### RECORD EXCERPTS
*** Block opens ***

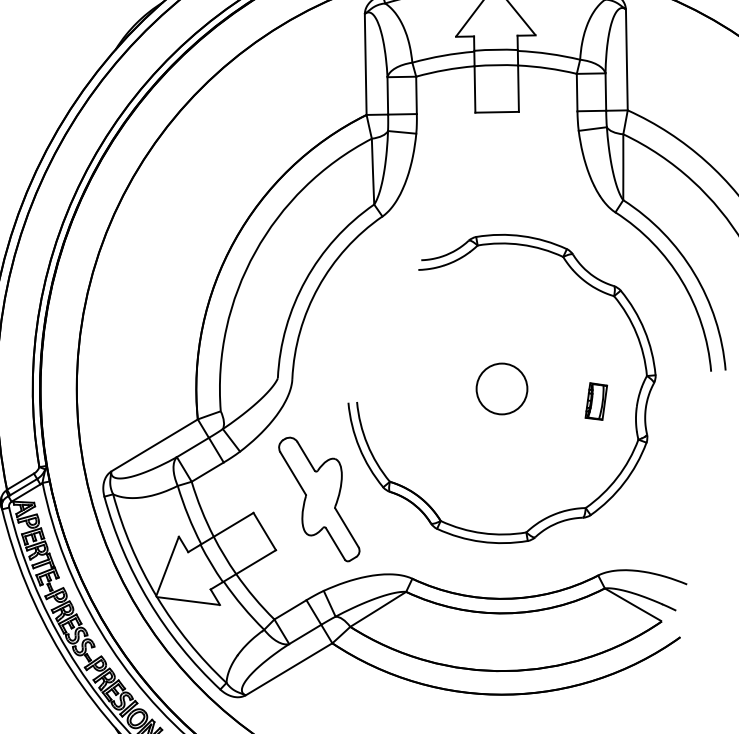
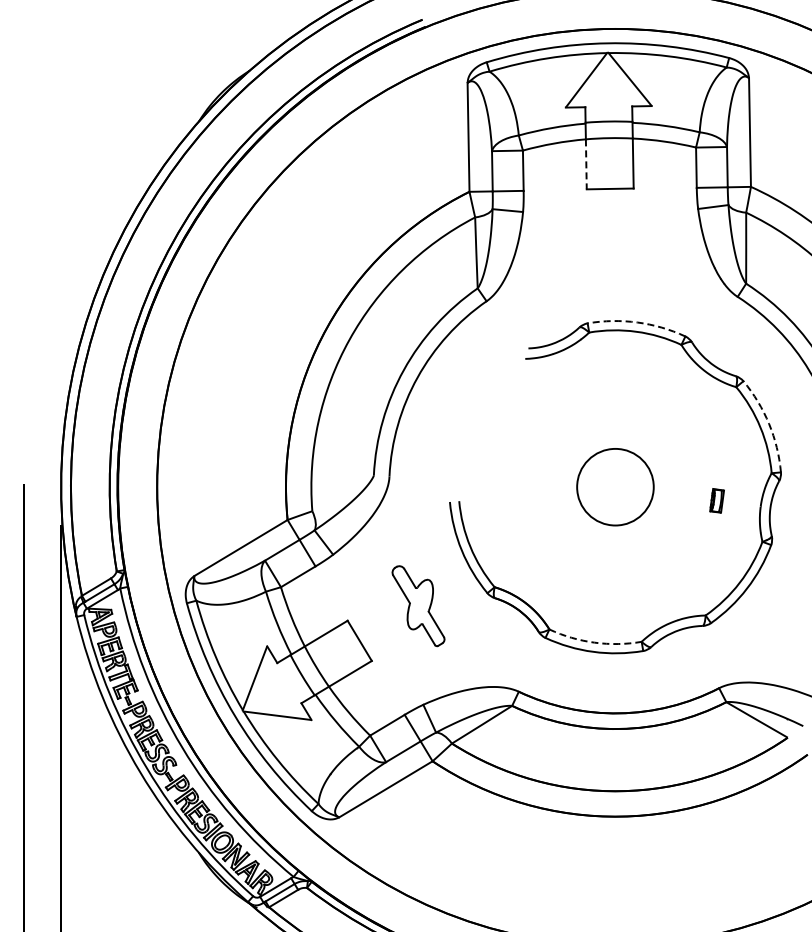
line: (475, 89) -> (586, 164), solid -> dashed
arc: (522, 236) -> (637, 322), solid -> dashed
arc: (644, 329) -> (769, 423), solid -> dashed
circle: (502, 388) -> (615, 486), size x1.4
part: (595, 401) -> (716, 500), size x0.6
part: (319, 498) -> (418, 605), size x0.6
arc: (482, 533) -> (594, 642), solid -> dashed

*** Block closes ***
*** Block opens ***

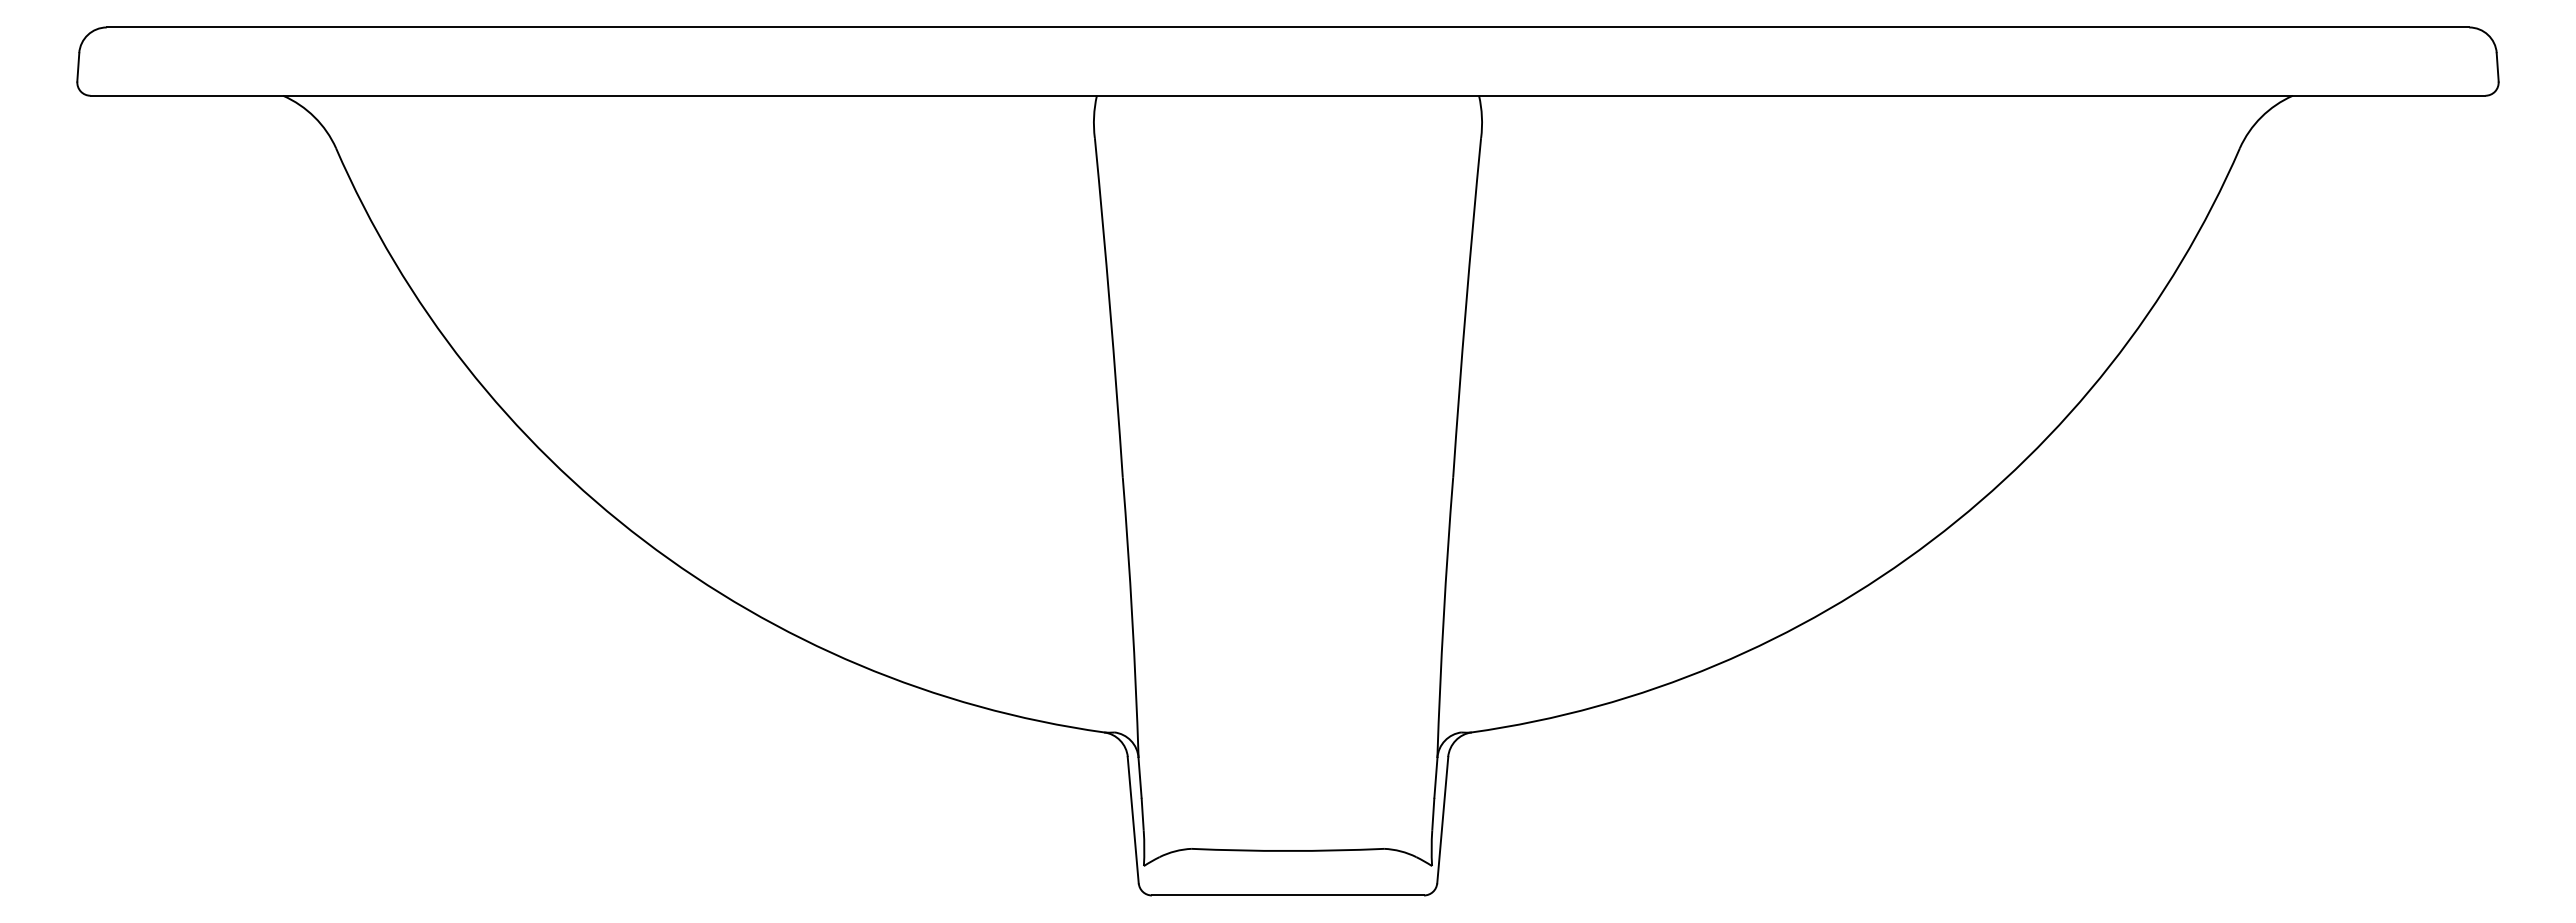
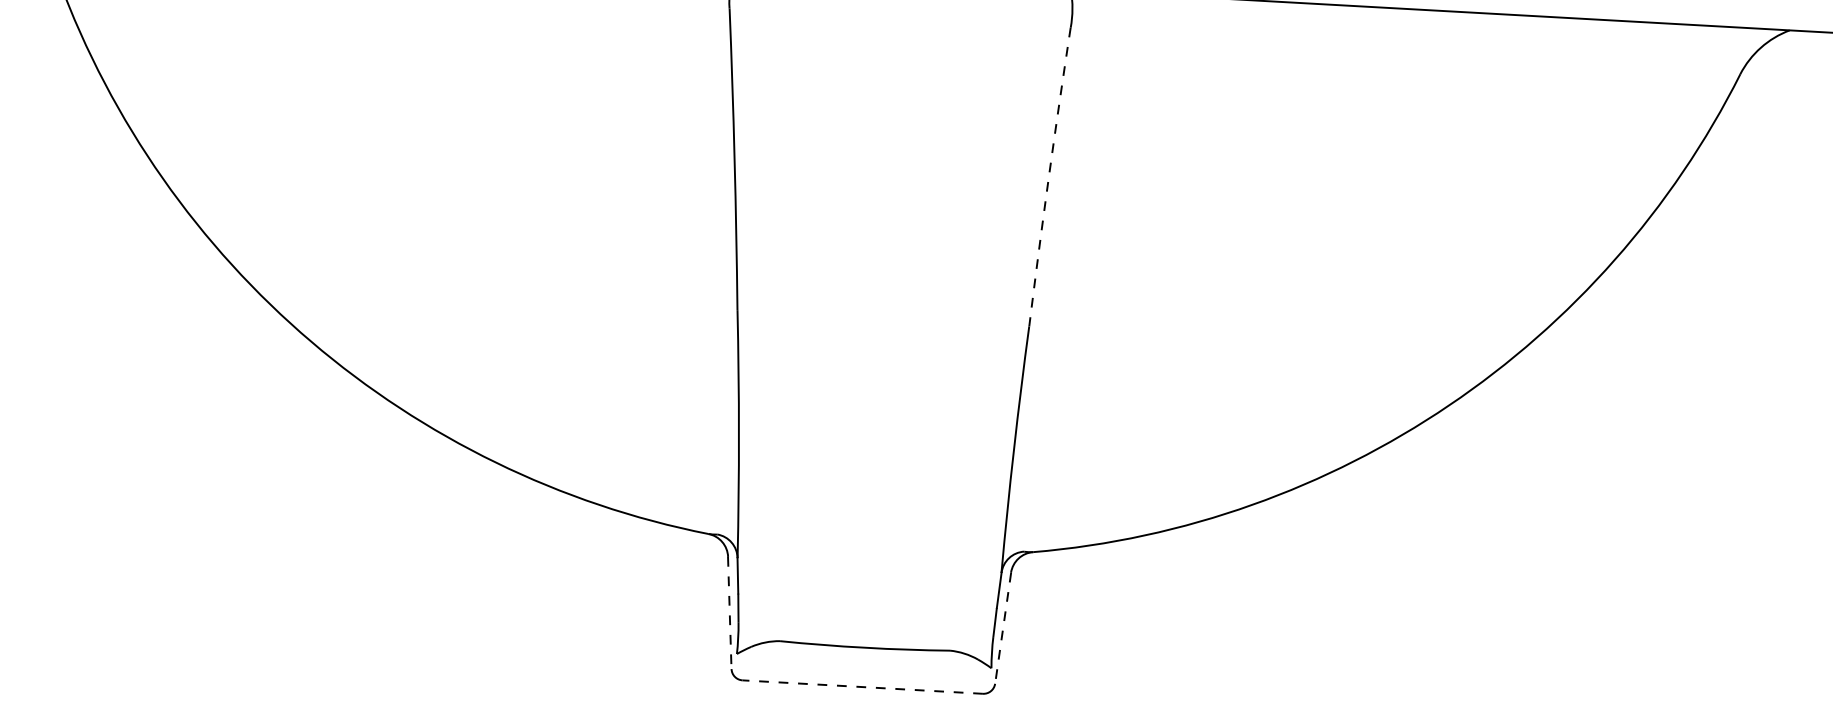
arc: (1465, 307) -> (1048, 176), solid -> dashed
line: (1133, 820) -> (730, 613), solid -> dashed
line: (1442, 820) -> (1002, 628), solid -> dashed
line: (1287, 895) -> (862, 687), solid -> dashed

*** Block closes ***
*** Block opens ***

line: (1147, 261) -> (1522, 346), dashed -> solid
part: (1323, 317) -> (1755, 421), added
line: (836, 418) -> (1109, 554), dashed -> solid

*** Block closes ***

### TASK REQUIREMENTS
Output should match, line for line, the stretch of the material above from the line holding "part: (595, 401) -> (716, 500), size x0.6" through the line holding "arc: (482, 533)".

### ANSWER TO THIS EXERCISE
part: (595, 401) -> (716, 500), size x0.6
part: (319, 498) -> (418, 605), size x0.6
arc: (482, 533) -> (594, 642), solid -> dashed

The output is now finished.